This invention relates to digital imaging techniques. More particularly, the invention relates to an improved image optimization technique for differentially processing pixel values representative of image structure while maintaining overall image quality.
A number of digital imaging techniques are known and presently in use. These range from digital cameras, to sheet or picture scanners, to sophisticated scanners used in fields such as medical diagnostics. Depending upon the system design, digital pixel data is obtained and used to generate useful images.

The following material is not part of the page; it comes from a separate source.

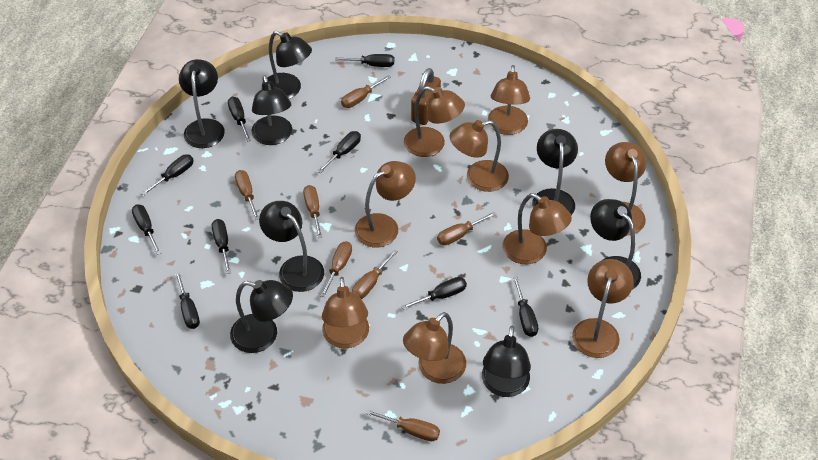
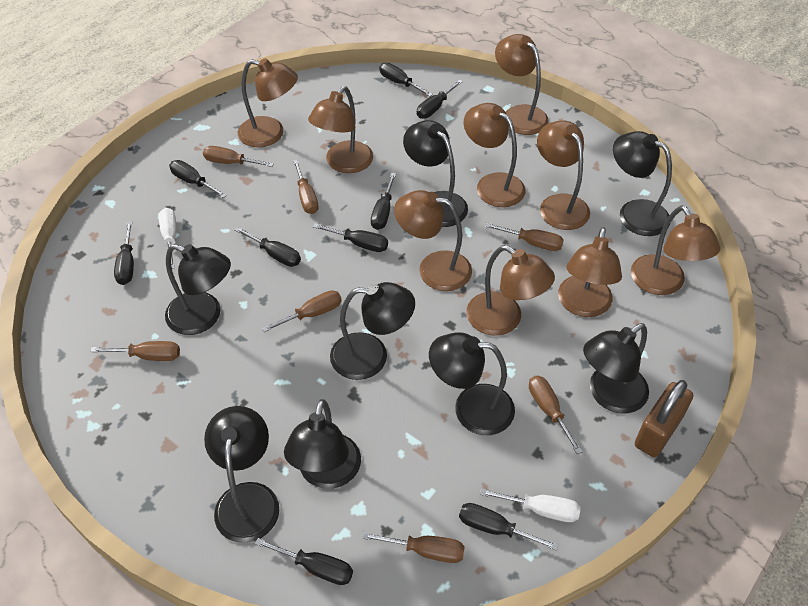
white screwdriver: 0 -> 2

Magnetic resonance (MR) imaging techniques, for example, subject an object to a uniform magnetic field upon which various gradient fields have been superimposed. The uniform magnetic field homogenizes the spins of responsive material within the object such that the spins are effectively aligned. An excitation if pulse is the applied to “tip” the spins of the responsive material into a plane transverse to the uniform magnetic field. Upon removal of the excitation if pulse, the spins realign with the uniform magnetic field and, in the process, emit a resonance signal. These resonance signals are detected by the imaging system and are processed to produce the magnetic resonance image.
Current MR imaging and certain other systems process the detected resonance signals using reconstruction algorithms with zero-filled interpolation (ZIP) capability, or similar techniques. By using ZIP, the reconstruction algorithms are capable of producing differently sized interpolated images as specified by the operator. However the interpolation changes the image noise characteristics and the extent of point spread, thus affecting image quality.
Typically, image data is filtered to improve image quality and/or enhance selected characteristics. One such type of filtering might differentially enhance specific structures within the image, such as bone, soft tissue, or fluids in the medical diagnostics field, which are relied upon by physicians or radiologists in making their diagnosis. Such structures may be physically defined in the image by contiguous edges, contrast, texture, and so forth. In such structure enhancing filtering, non-structure textural and contrast information must be maintained to allow interpretation of the structures and the surrounding background.
Ideally the filtering technique will perform its functions in a computationally efficient manner, thereby reducing processing time and the associated hardware requirements. However, current image filter frameworks, such as tools used in MR imaging, do not account for the added variability in noise and point spread function due to interpolation and therefore do not optimize either the image quality or the duration of the filtering process. In addition to affecting the image quality and the time associated with the filtering process, resizing the image by interpolation requires tuning filter and display parameters for each new field of view selected. This returning itself takes additional time and creates additional datasets for storage or processing.
There is a need, therefore, for a more computationally efficient technique for enhancing interpolated images which addresses these concerns. Ideally such a technique would be robust in its implementation, allowing it to be used with any number of imaging systems, such as MR or CT imaging systems with few, if any, modifications.